L’agriculture, « intérêt général majeur de la Nation française », c’est pour 2025 ?

[Edito] Malmenée par les aléas climatiques et sanitaires, ballotée par les errances politiques avant d’être crucifiée par l’accord de libre-échange entre l’UE et le Mercosur, l’agriculture française aura été particulièrement meurtrie cette année.

Rappelez-vous, c’était entre la mi-janvier et la mi-février, des milliers d’agriculteurs, syndiqués ou pas, délaissent les champs pour l’asphalte et inondent nos écrans, nos radios, nos journaux, nos réseaux. Les paroles libérées dessinent le portrait d’une profession paupérisée, déclassée, déconsidérée, épiée, harcelée, alors qu’elle se démène 70 à 80 heures par semaine pour nourrir trois fois par jour 68 millions de Français, pour pas très cher et plutôt bon, pour ne pas dire pas cher du tout et très bon. En dépit du rétrécissement de la profession, quelques milliers de tracteurs rappellent à nos gouvernants et à nos compatriotes que les agriculteurs ont encore la clé du frigo et du resto. Et que leur combat, déporté momentanément sur le bitume, n’est pas seulement leur raison d’être, mais une noble et juste cause au service de la Nation toute entière.

Aucune filière épargnée

Et pourtant, ils n’avaient pas tout vu. A l’approche de l’été, les premiers détourages de batteuses préfigurent une moisson catastrophique, avec des baisses sinon des chutes de rendement affectant peu ou prou toutes les espèces. A la fin de l’été, ce sont les machines à vendanger qui éraflent la filière, aux prises à la plus faible récolte depuis 1945. Confrontée à un enchainement critique d’aléas climatiques, à d’imprévisibles soubresauts géopolitiques et à une déconsommation croissante, la filière viticole s’enfonce dans une crise aux impacts économiques et socio-culturels insondables. Et il y a fort à parier que les arrachages subventionnés feront office de cataplasme sur une gueule de bois. Dans le secteur de l’élevage, ce sont les maladies vectorielles, FCO et MHE, qui fragilisent des filières bovine et ovine qui n’en demandaient pas tant. Dans ce jeu de massacre où le changement climatique est aux avant-postes, la filière laitière est une des rares à tirer son épingle du jeu. Jusqu’à ce que Lactalis annonce, en septembre, sa décision de réduire sa collecte hexagonale de près de 9% d’ici à 2030.

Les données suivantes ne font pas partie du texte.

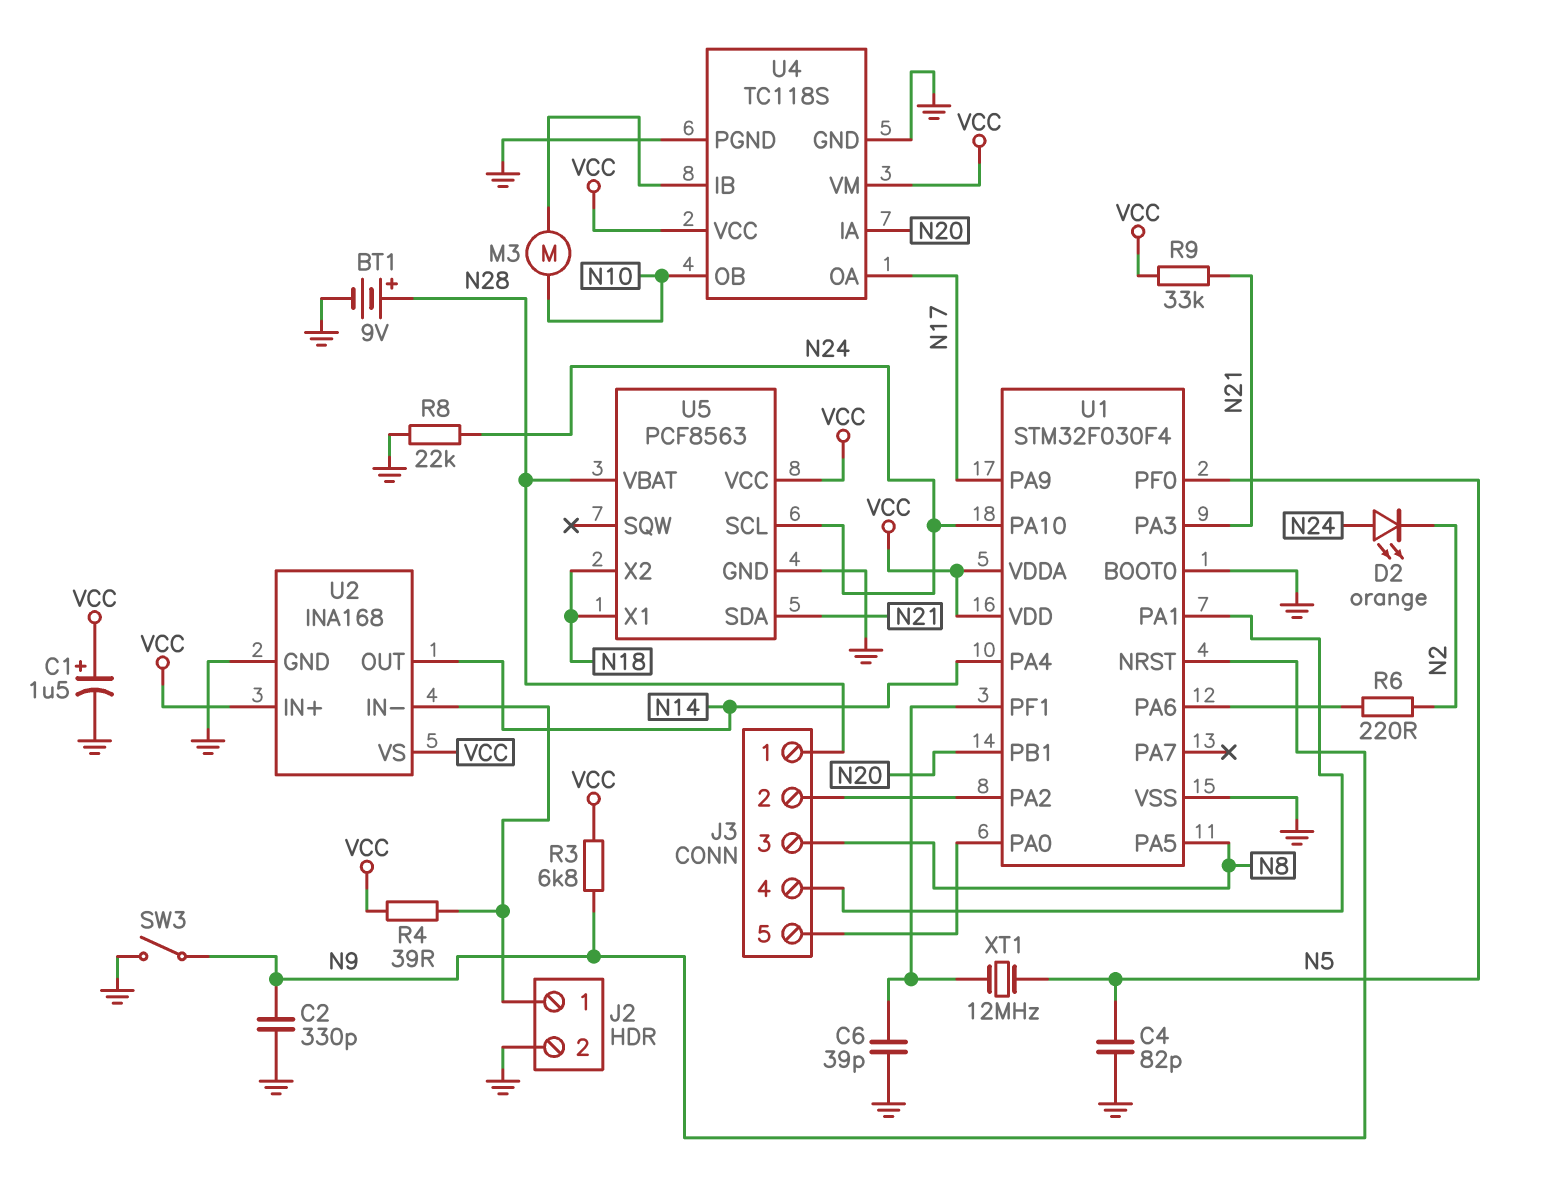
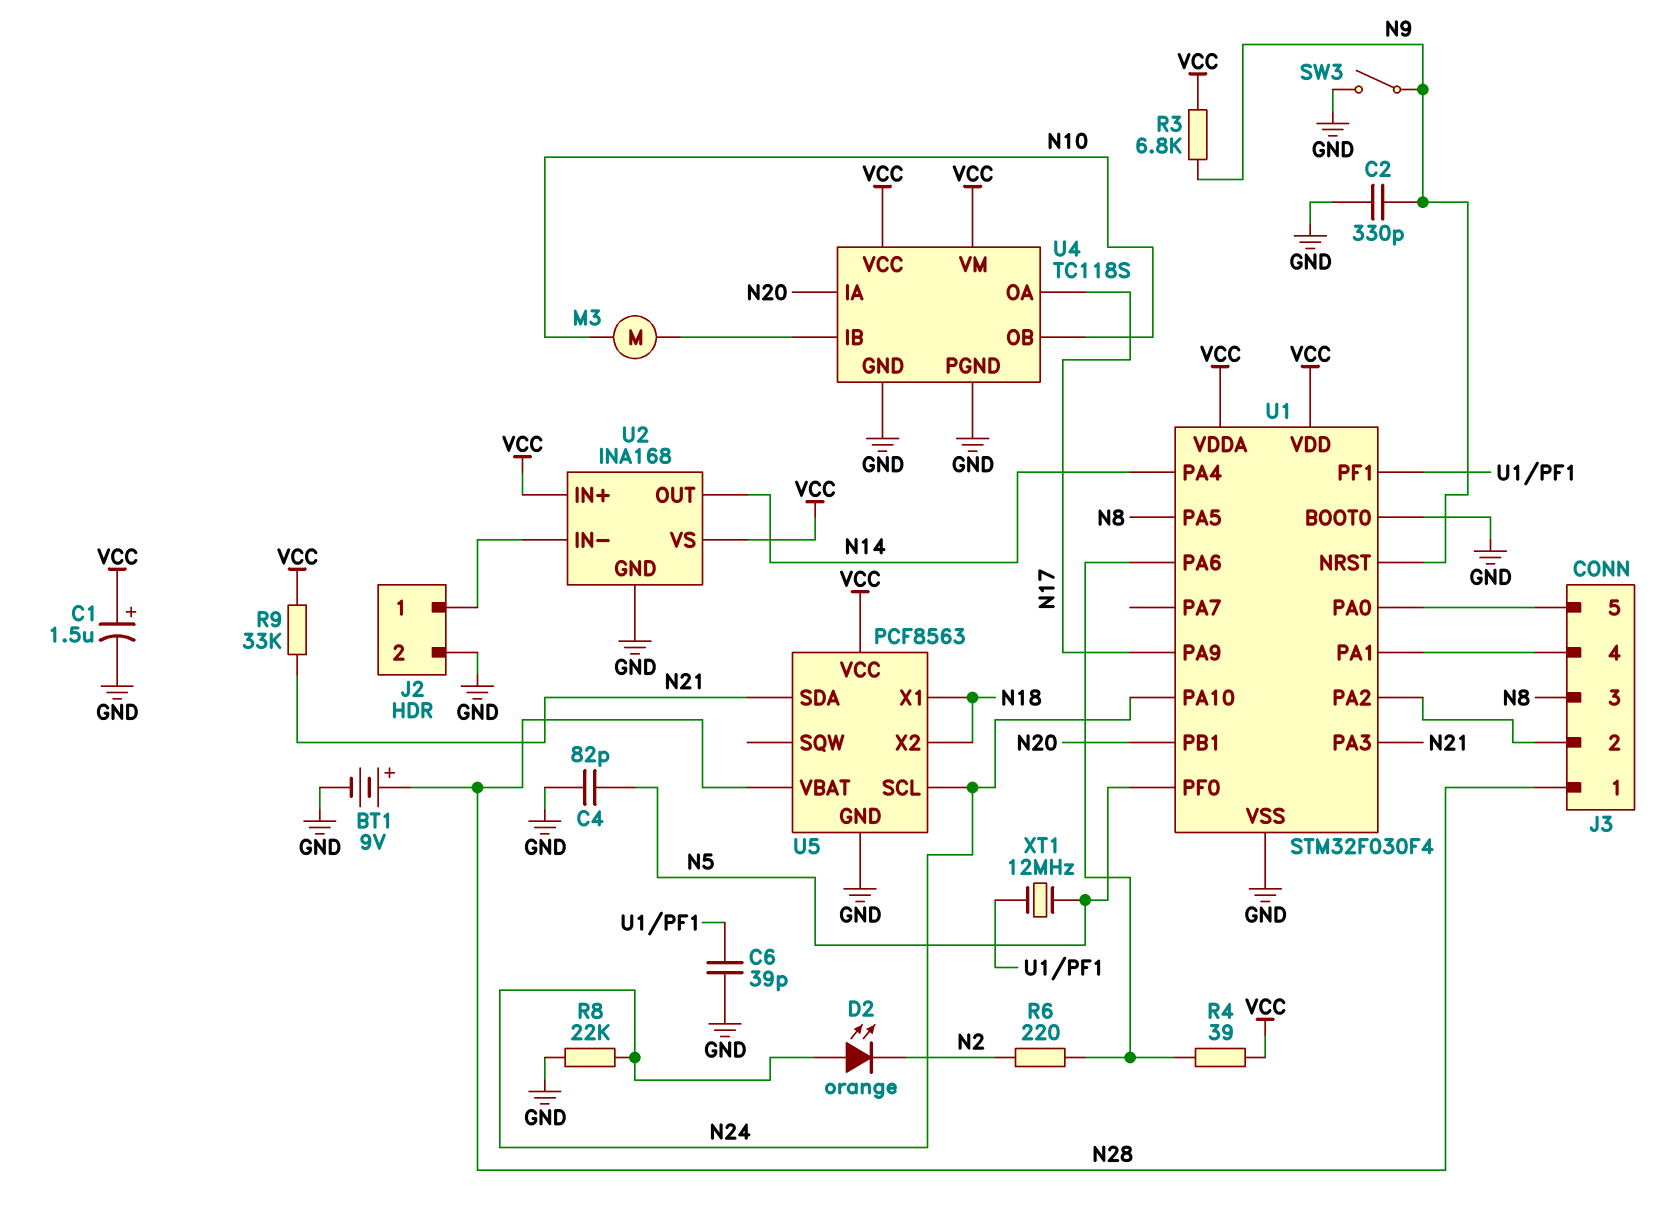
R4: 39 (J2/1, VCC) -> 39 (U1/PA6, VCC)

De l’activisme à l’errance politique

Durant cette année, le gouvernement sera lancé dans une course-poursuite aux rattrapages à tout-va en matière de reconnaissance, de reconsidération, de revalorisation, de régénération, de libéralisation, de non-surtransposition etc. Ils seront consignés dans 70 engagements, greffés pour certains au Projet de loi d’orientation agricole adopté le 28 mai par l’Assemblée nationale. Las, la dissolution au soir des élections européennes fait entrer la France dans une errance politique dont on peine à voir l’issue mais pas les dommages et l’agriculture, promise à être reconnue comme étant d’un « intérêt général majeur de la Nation française », attendra. Dernier avatar en date : la censure et la chute du gouvernement de Michel Barnier, qui prive le secteur de 400 millions d’euros en subsides social et fiscal. Deux jours plus tard, le 6 décembre, le coup de grâce est porté par la présidente de la Commission européenne qui parachève le traité de libre-échange entre l’UE et le Mercosur. Un rayon de soleil ? Ben non. La veille de Noël, Météo-France décrit 2024 comme l’année la moins ensoleillée depuis 30 ans. Encore quelques jours à tenir.